Priener Feuerwehr sieben Stunden im Dauereinsatz

Prien - Sieben Stunden Dauerstress hatte die Priener Feuerwehr am Mittwoch zwischen 16 und 23 Uhr, um Fahrbahnen und geparkte Autos von umgestürzten Bäumen zu befreien, Keller auszupumpen, Unterführungen und Straßen von den Wassermassen zu befreien und vor allem die Bahnverbindung München-Salzburg wieder herzurichten.

Allein für die Aufräumarbeiten an den Gleisen auf Höhe der Boschenhofstraße waren die Floriansjünger knapp vier Stunden im Einsatz, wie Kommandant Stefan Pfliegl gestern der Chiemgau-Zeitung berichtete. Dazu mussten auch nicht weniger als 17 Erdungskabel angebracht werden.
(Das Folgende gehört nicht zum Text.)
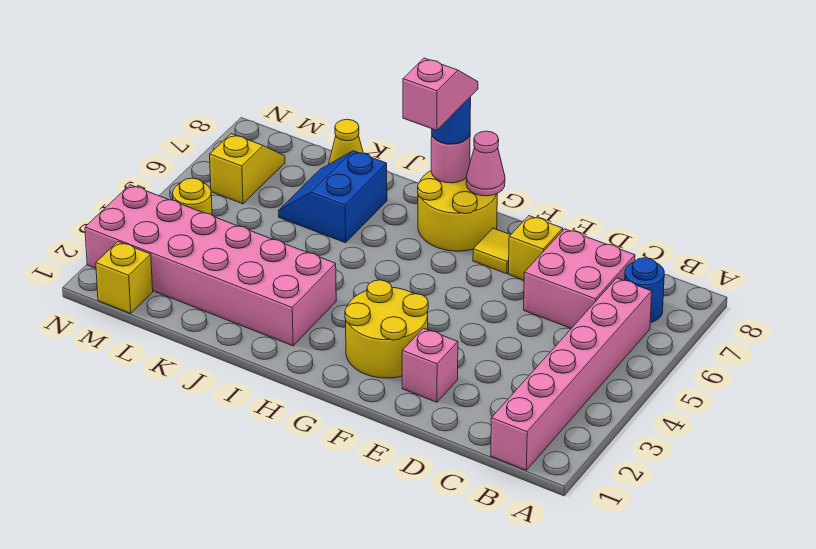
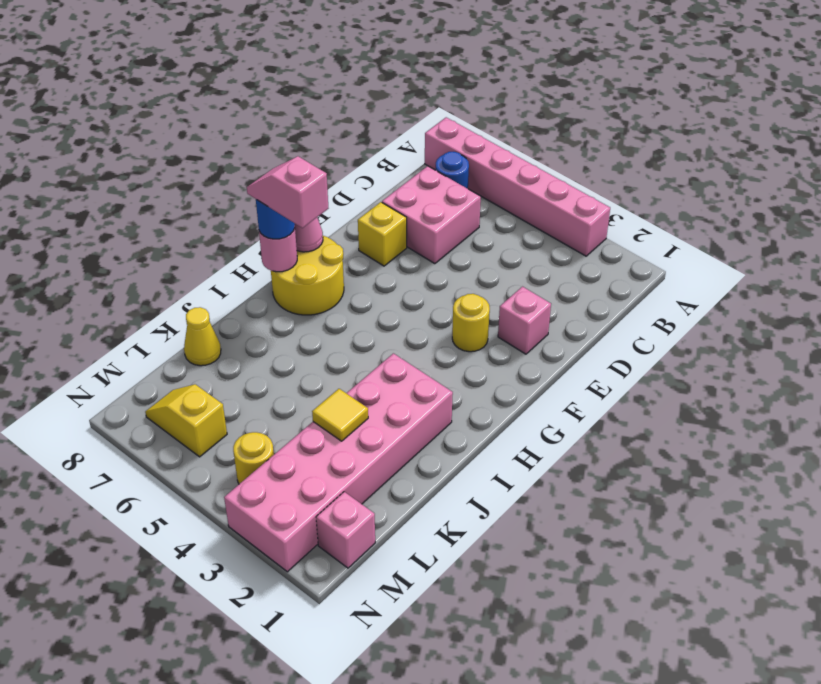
pink brick B1:B6 level 1 -> pink brick A3:A8 level 1
yellow round brick F2:G3 level 1 -> yellow round brick F3 level 1
yellow tile F7 level 1 -> yellow tile K3 level 2
blue slope J6:K7 level 1 top J -> none
yellow brick M1 level 1 -> pink brick M1 level 1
Im Einsatz waren alle zehn Fahrzeuge mit 30 Mann. Gerufen wurden die Priener Feuerwehrler auch zu zwei Bränden in Nachbargemeinden, wobei die Drehleiter nach Pfliegls Angaben wegen der versperrten Wege nach Riedering erst gar nicht durchkam. Nahe des Altersheims St. Josef in Trautersdorf war auch die Stromleitung unterbrochen, die ausgeschalteten Ampeln führten in der Marktgemeinde zu langen Staus. Mehrere Autos wurden von den bis zu zwei Zentimeter dicken Hagelkörnern, die einem Sperrfeuer gleich herniederprasselten, in Mitleidenschaft gezogen. Unsere Bilder zeigen außerdem umgestürzte Bäume in der Beilhackstraße (links) und in der Staudenstraße.